Somerset Maugham’s last play Sheppey (1933/1997) tells the story of a barber Joseph Miller, who was nicknamed Sheppey after his birthplace in Kent. Sheppey wins one of the Irish Sweepstakes prizes and decides to use the money to help the poor. He is quickly considered crazy. His doctor states:

It’s quite obvious that a sane man is not going to give all his money away to the poor. A sane man takes money away from the poor … The normal man is selfish, grasping, destructive, vain and sensual. What is generally termed morality is forced upon him by the herd, and the obligation that he is under to repress his natural instincts is undoubtedly the cause of many of the disorders of the mind.

The idea of the play hearkens back to one of Maugham’s early short stories, A Bad Example, published in 1899. Neither the story nor the play were very successful. However, one brief speech from the play has become one of the most renowned texts of 20th Century literature.

At the end of the play, Sheppey is visited by Death in female form. She will take him away before he is certified insane. Sheppey wonders whether he should have fulfilled one of his dreams and gone to a cottage on the Isle of Sheppey in Kent. Perhaps Death would not have thought of looking for him there. Death tells him it would not have mattered.

There was a merchant in Baghdad who sent his servant to market to buy provisions and in a little while the servant came back, white and trembling, and said, Master, just now when I was in the marketplace I was jostled by a woman in the crowd and when I turned I saw it was Death that jostled me. She looked at me and made a threatening gesture; now, lend me your horse, and I will ride away from this city and avoid my fate. I will go to Samarra and there Death will not find me. The merchant lent him his horse, and the servant mounted it, and he dug his spurs in its flanks and as fast as the horse could gallop he went. Then the merchant went down to the market-place and he saw me standing in the crowd and he came to me and said, Why did you make a threatening gesture to my servant when you saw him this morning? That was not a threatening gesture, I said, it was only a start of surprise. I was astonished to see him in Baghdad, for I had an appointment with him tonight in Samarra.
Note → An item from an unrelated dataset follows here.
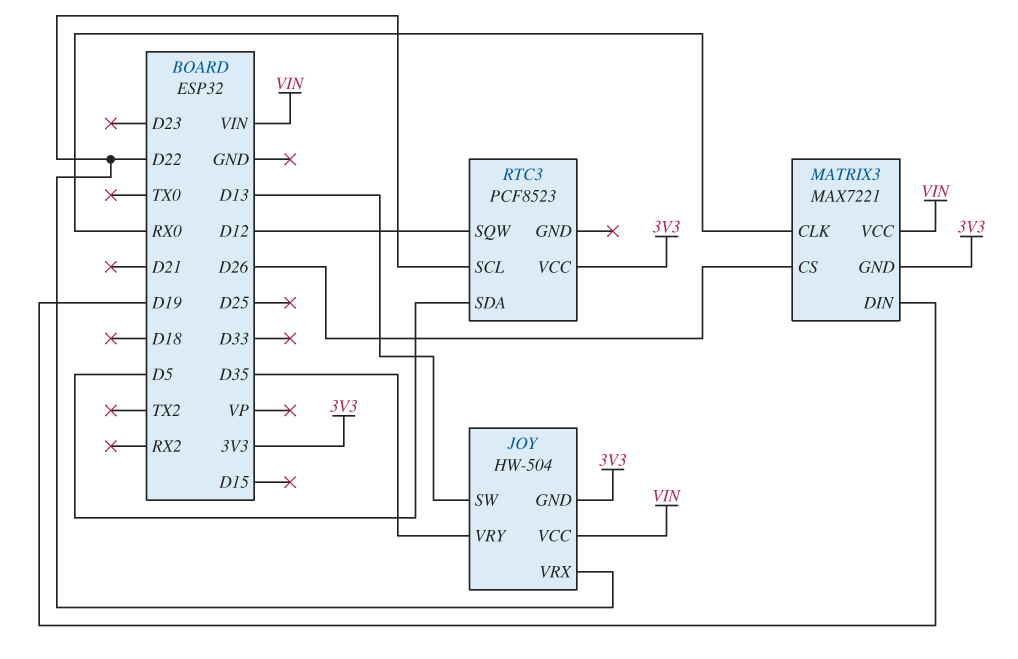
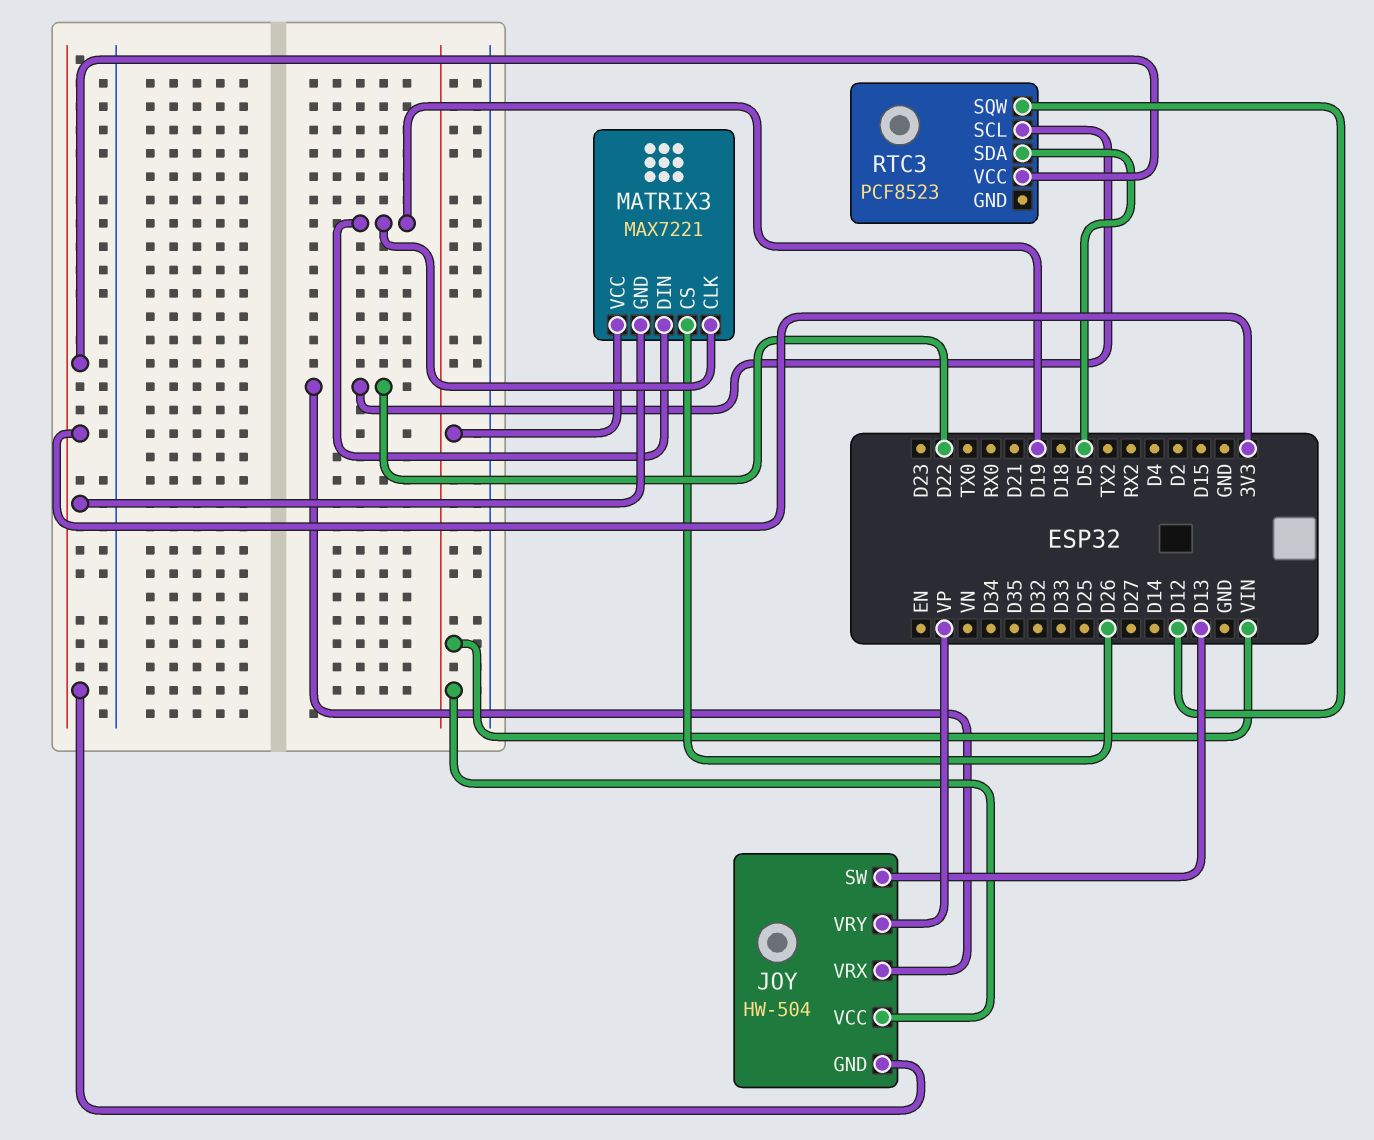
JOY pin VRY: D35 -> VP
MATRIX3 pin CLK: RX0 -> D19

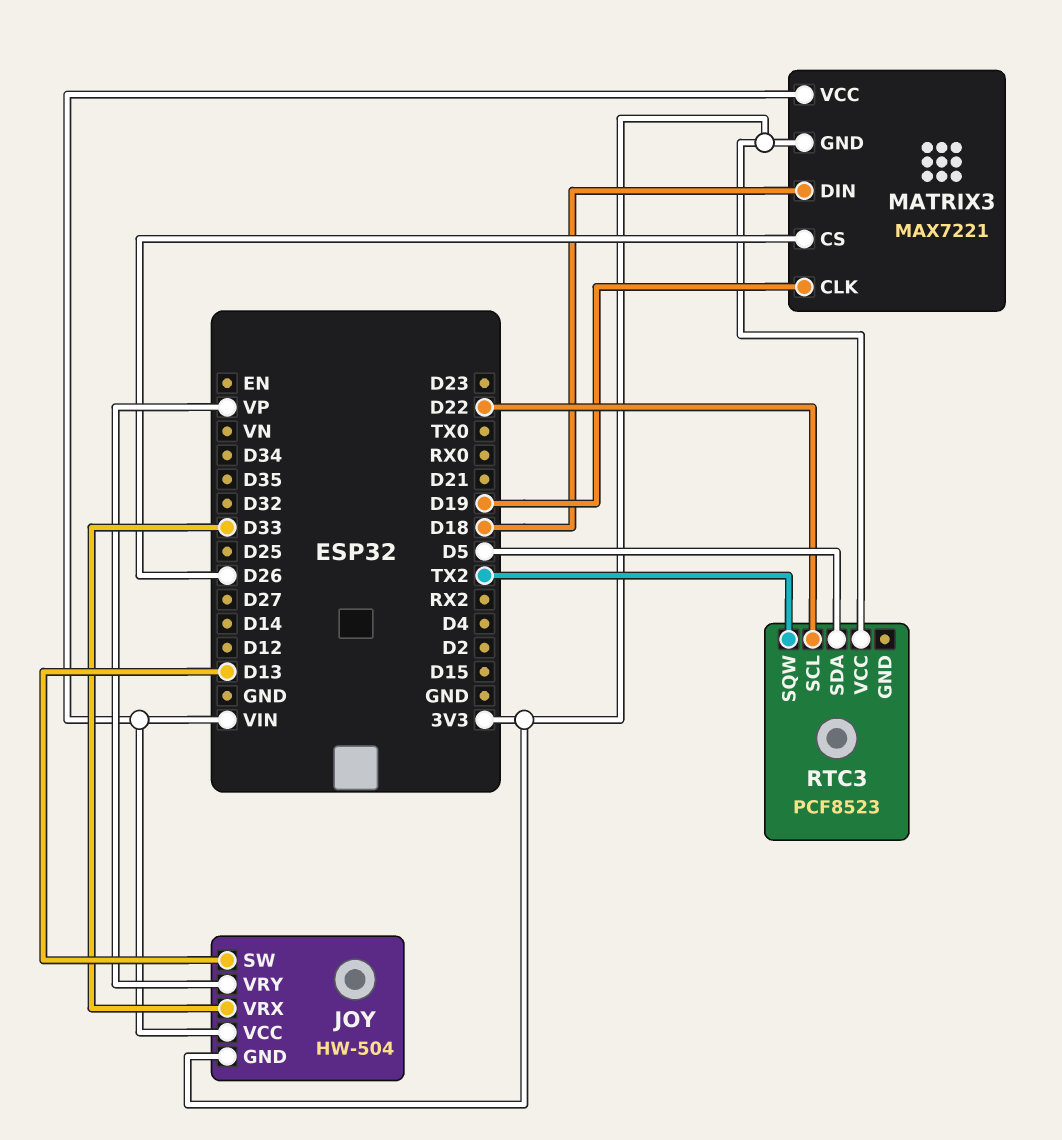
JOY pin VRX: D22 -> D33
MATRIX3 pin DIN: D19 -> D18
RTC3 pin SQW: D12 -> TX2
This is an old Arabian story. Maugham’s source was probably the Sufi parable When Death Came to Baghdad from the Hikayat-I-Naqshia (“Tales formed according to a design”) by Fudail ibn Ayad who lived in the 9th Century CE (Shah, 1967, p 191; Ross, 2010). Samarra is a city about 125 km north of Baghdad, and home of the Al ‘Askarī Shrine, one of the holiest sites of Shīa Islam.

The Mishnah of the Babylonian Talmud from around 200 CE has an even older version of the story in Sukkah 53a. One day King Solomon asked the Angel of Death why he was sad. The angel replied that he soon had to take two of Solomon’s favorite Ethiopian attendants. In order to forestall this, Solomon sent his attendants to the city of Luz, where the Angel of Death had no power. However, they died just before arriving at the gates of Luz. The next day Solomon asked why the angel was so cheerful. Death replied that Solomon had sent his attendants to the exact place where it was decreed that they should die.

The Maugham story has been retold many times. John O’Hara used it as the epigraph for his 1934 novel Appointment in Samarra (1934), which described the rapid, alcohol-fuelled decline of Julian English beginning on Christmas Eve in 1930 and ending with his suicide two days later. Jeffrey Archer quoted Maugham’s tale as the first story (Death Speaks) in his collection To Cut a Long Story Short (2000).

karloff in targets

Boris Karloff told the story in the 1968 movie Targets, directed by Peter Bogdanovich. Karloff played an elderly horror-film actor who suggested to an interviewer that he tell the story rather than answer foolish questions. The audio is below. A movie clip of the entire scene is available at Turner Classic Movies.

 

The Maugham story was converted into rhyming verse by F. L. Lucas in The Destined Hour (1953). The poem ends with Abou Seyd meeting Death in the market.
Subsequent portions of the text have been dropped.